June 11 to 15, 2012


In the past decade there have been many developments in new structural steels aimed at a variety of applications such as automotive applications pipelines and building applications. This course will be aimed at linking a fundamental understanding of the compositions and heat treatments required to produce a variety of materials such as Dual Phase steels , TRIP and TWIP steels ,nanograined steels, high strength bainitic steels and new martensitic grades to their mechanical properties. The course is open to academic and industrial participants. Students who are taking the course for academic credit will be asked to prepare a report on a relevant topic. The course will count for a half-unit. The grade will be based on the report and the presentation on the topic. The presentations will take place during the week of July 16, 2012.


The course will be divided into 3 modules dealing with:

  • The development and characterization of modern structural steels in terms of the factors controlling their microstructures, their characteristic length scales and their relationship to engineering requirements.
  • A module will be devoted to descriptions of the strengthening mechanisms of these steels including modeling of their mechanical response at the continuum and dislocation levels. The models will include consideration of the combinations of yield strength, workhardening and Bauschinger effects in a wide range of steels.
  • The third module will be devoted to a treatment of basic fracture mechanics and its application to structural steels using both Linear Elastic Fracture mechanics and Elasto-plastic models to discuss a variety of toughness parameters and their application to engineering design requirements.

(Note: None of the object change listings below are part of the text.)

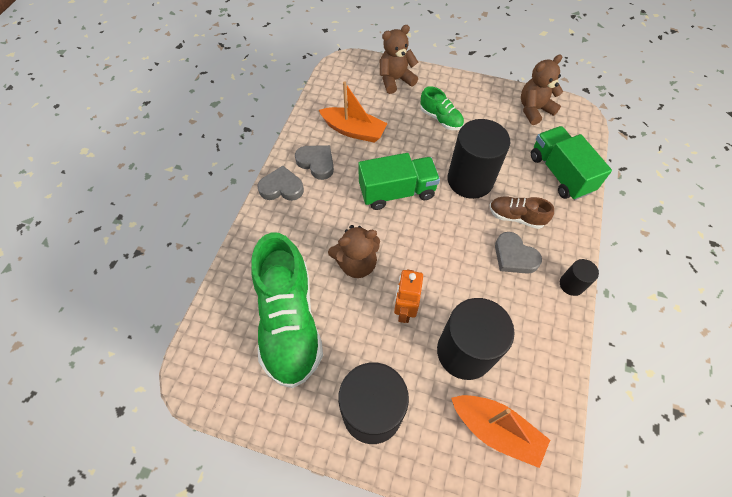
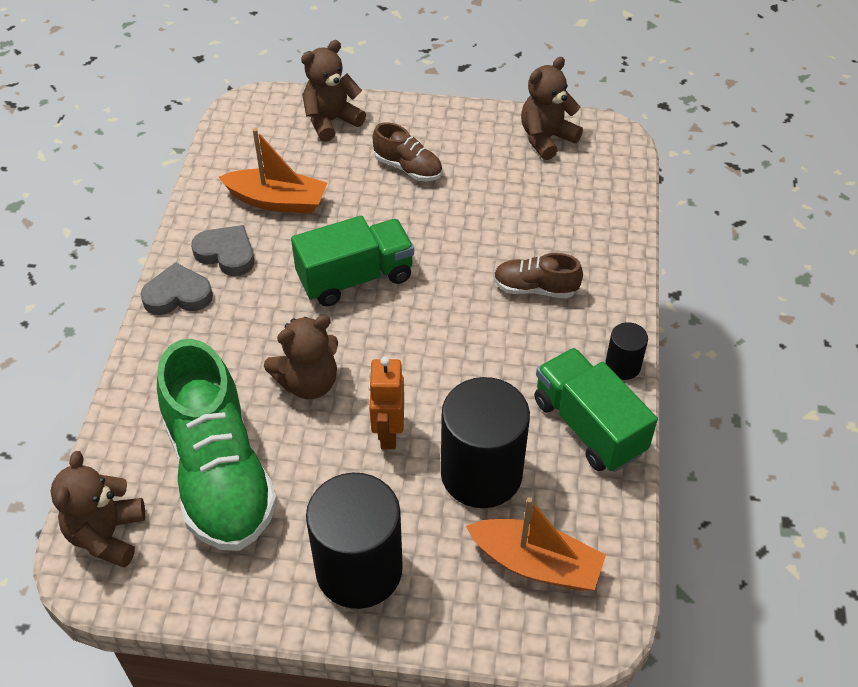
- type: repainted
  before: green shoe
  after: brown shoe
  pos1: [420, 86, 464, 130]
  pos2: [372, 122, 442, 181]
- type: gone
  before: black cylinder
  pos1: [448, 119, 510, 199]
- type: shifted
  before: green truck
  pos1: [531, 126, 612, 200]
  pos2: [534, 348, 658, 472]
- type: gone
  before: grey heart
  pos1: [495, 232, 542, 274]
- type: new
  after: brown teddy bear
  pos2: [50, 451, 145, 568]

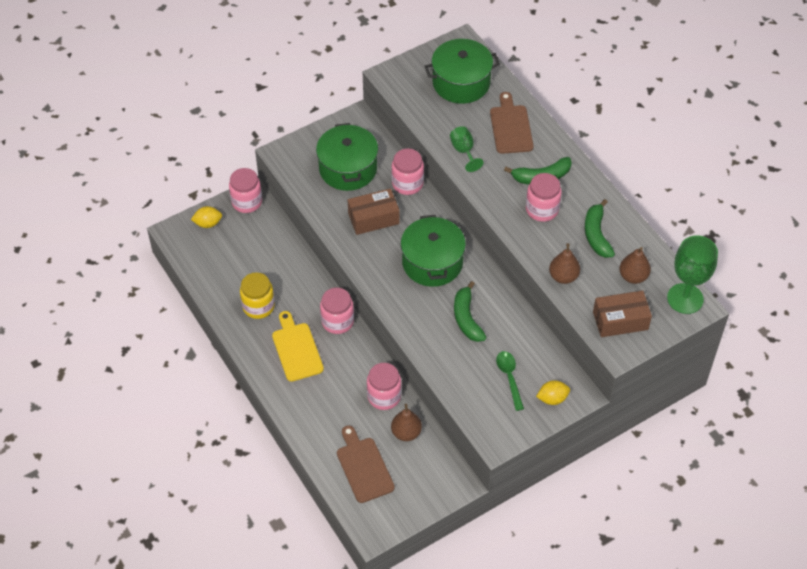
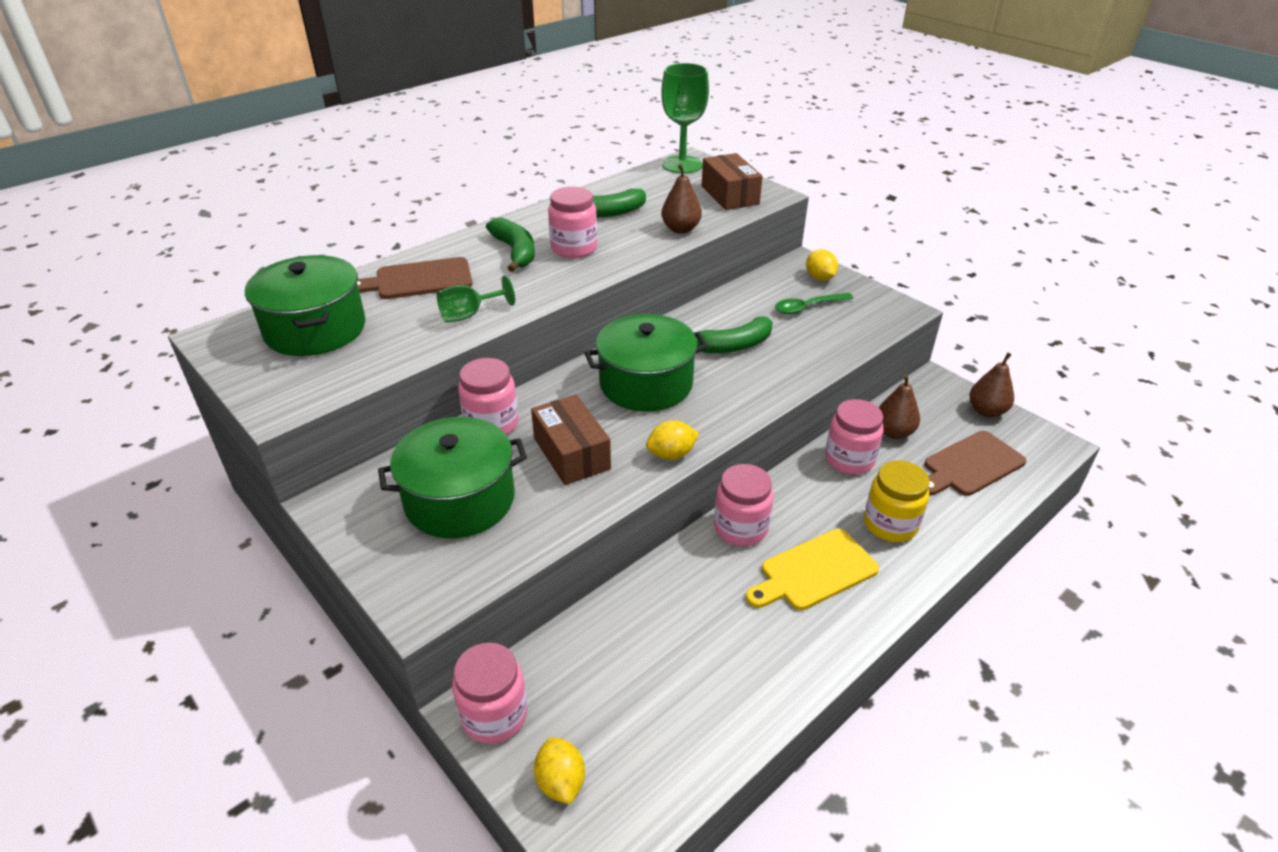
- type: shifted
  before: brown pear
  pos1: [619, 247, 651, 284]
  pos2: [969, 353, 1014, 417]
- type: shifted
  before: yellow jar
  pos1: [240, 272, 275, 319]
  pos2: [864, 460, 929, 542]
- type: new
  after: yellow lemon
  pos2: [646, 420, 699, 460]

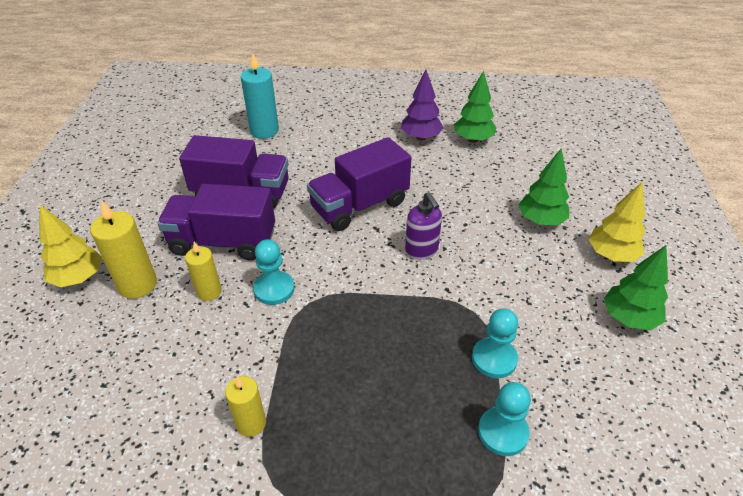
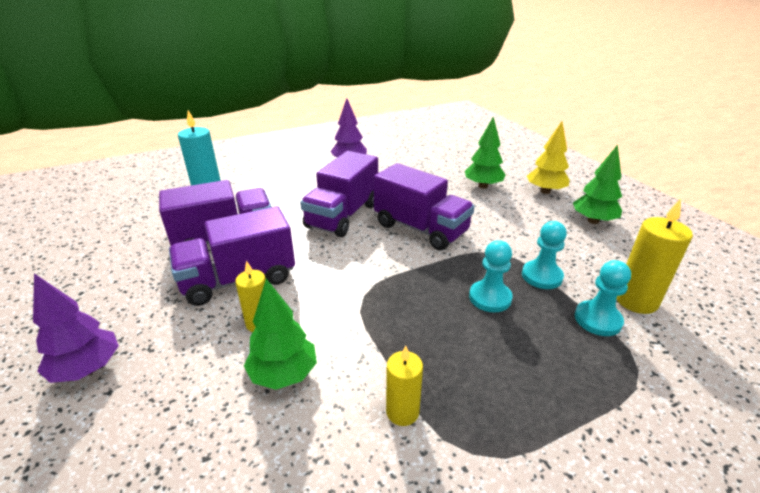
- type: shifted
  before: green tree
  pos1: [454, 71, 497, 143]
  pos2: [244, 279, 317, 390]
- type: swapped
  before: purple soap dispenser
  after: purple truck
  pos1: [405, 192, 442, 260]
  pos2: [374, 163, 475, 250]
- type: shifted
  before: yellow candle
  pos1: [90, 200, 157, 299]
  pos2: [616, 198, 693, 314]
- type: repainted
  before: yellow tree
  after: purple tree
  pos1: [40, 205, 102, 287]
  pos2: [33, 273, 119, 383]
- type: shifted
  before: turquoise pawn
  pos1: [253, 239, 294, 305]
  pos2: [469, 240, 513, 312]

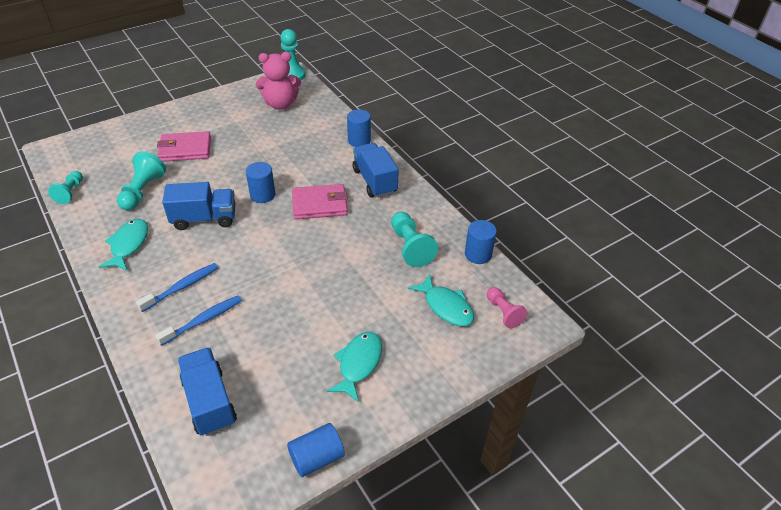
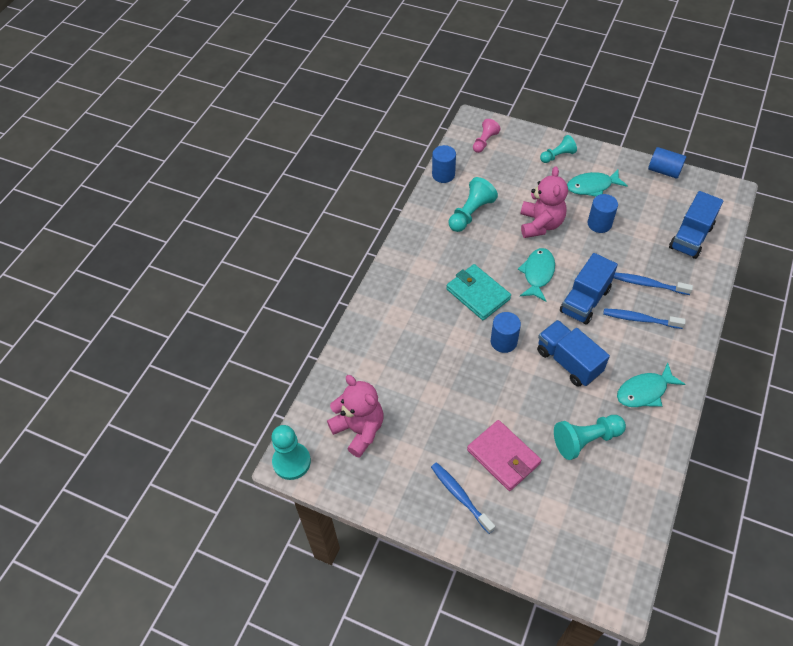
- type: shifted
  before: blue cylinder
  pos1: [347, 109, 371, 147]
  pos2: [588, 194, 618, 233]
- type: shifted
  before: blue truck
  pos1: [353, 143, 399, 198]
  pos2: [560, 253, 618, 325]
- type: shifted
  before: turquoise pawn
  pos1: [48, 171, 83, 204]
  pos2: [540, 135, 577, 163]
- type: repainted
  before: pink wallet
  after: turquoise wallet
  pos1: [292, 184, 348, 219]
  pos2: [446, 264, 511, 320]
- type: shifted
  before: turquoise fish
  pos1: [408, 273, 474, 326]
  pos2: [518, 248, 555, 301]
- type: new
  after: pink teddy bear
  pos2: [521, 166, 568, 238]
- type: new
  after: blue toothbrush
  pos2: [431, 462, 495, 534]

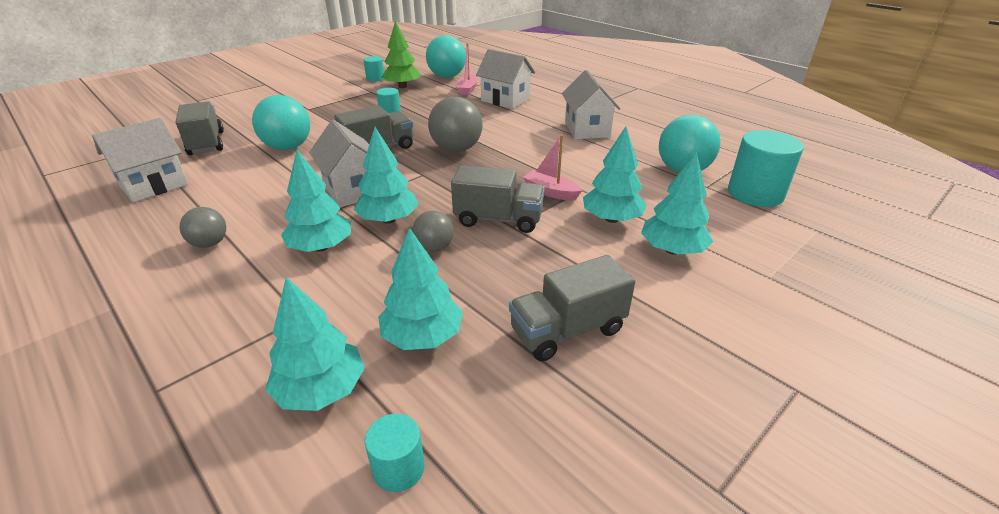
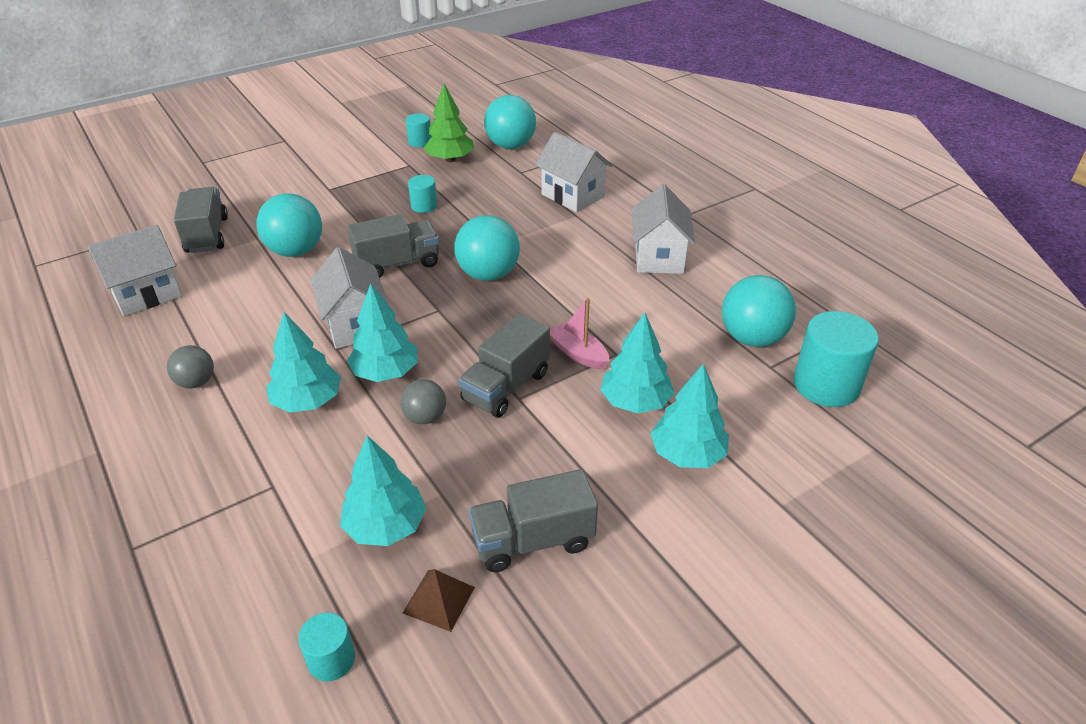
- type: gone
  before: pink boat
  pos1: [457, 43, 478, 96]
- type: repainted
  before: grey ball
  after: turquoise ball
  pos1: [428, 97, 482, 152]
  pos2: [454, 215, 520, 281]
- type: rotated
  before: grey truck
  pos1: [451, 165, 545, 233]
  pos2: [458, 314, 550, 418]
  turn: 105
- type: gone
  before: turquoise tree
  pos1: [265, 277, 365, 411]
- type: new
  after: brown pyramid
  pos2: [403, 569, 475, 632]

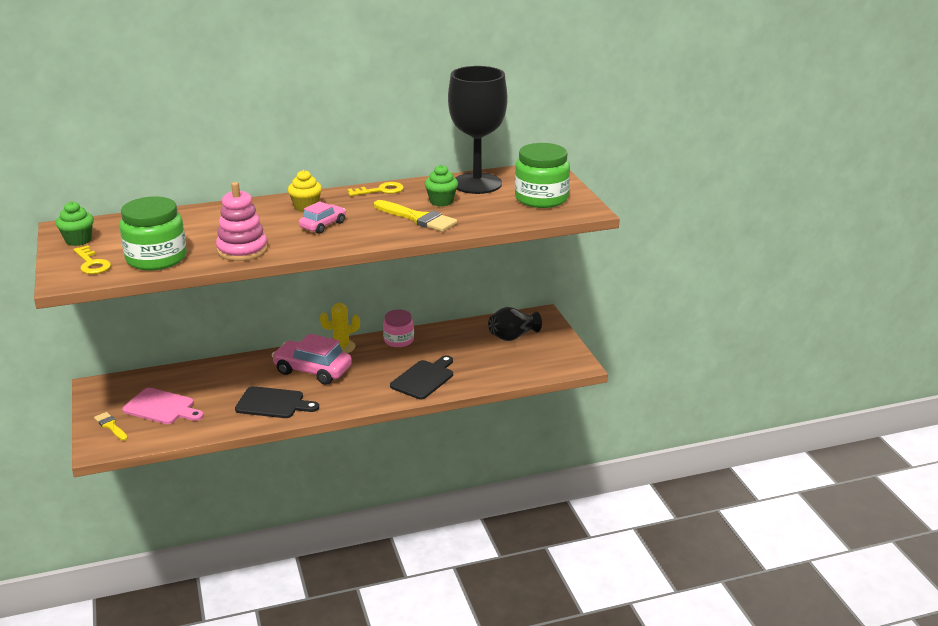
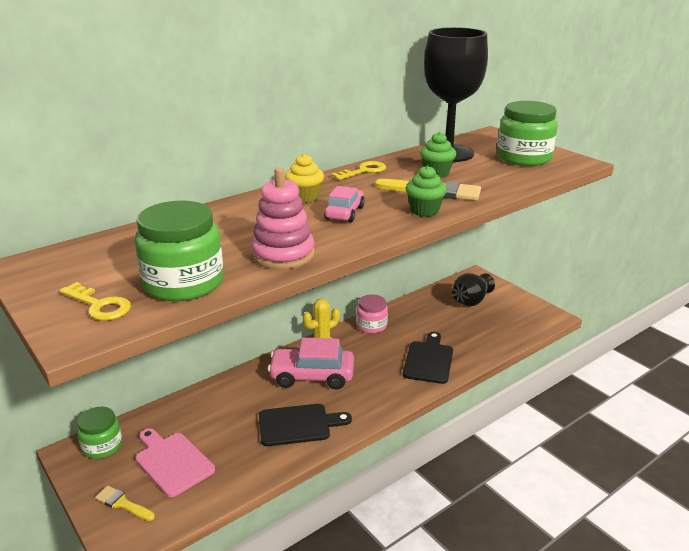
- type: shifted
  before: green cupcake
  pos1: [56, 201, 94, 246]
  pos2: [406, 165, 447, 217]
- type: rotated
  before: pink cutting board
  pos1: [122, 388, 204, 424]
  pos2: [135, 428, 215, 497]
  turn: -135
- type: new
  after: green jar
  pos2: [77, 407, 122, 459]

J. David Embury, PhD from the University of Cambridge in 1963 and appointed at McMaster University in 1966. He twice served as Chair of the Department of Materials Science and Engineering. He holds the prestigious title of "University Professor". He is also a Fellow of the Royal Society of Canada and the American Institute of Mining and Metallurgy. He held a number of prestigious visiting professorships NTNU (Norway), UCL (Belgium), Los Alamos (USA) and Cambridge University (UK). He is co-author of over 250 refereed publications.


Olivier Bouaziz, Ph. D. from Joseph Fourier University (Grenoble) Leader for research on "Microstructure-Mechanical behaviour relationships" for internal studies and for the alliance between ArcelorMittal and Nippon Steel Scientific expert since January 2008 for short and mind term products development Breakthrough solutions: Ultra-fine grain steels, steel matrix composites, functionally Exploratory research leader (2005-2008).


Arnaud Weck, PHD from McMaster University. Assistant professor at the University of Ottawa.
A highly accomplished young researcher with an impressive publication record focused on the relationship between microstructure and mechanical properties in materials. In particular, A. Weck has performed very innovative work on experimentally investigating the strength and ductile fracture response of materials. His expertise also includes modelling the ductile fracture process using analytical models as well as numerical tools (finite element method) coupled with local and nonlocal damage models.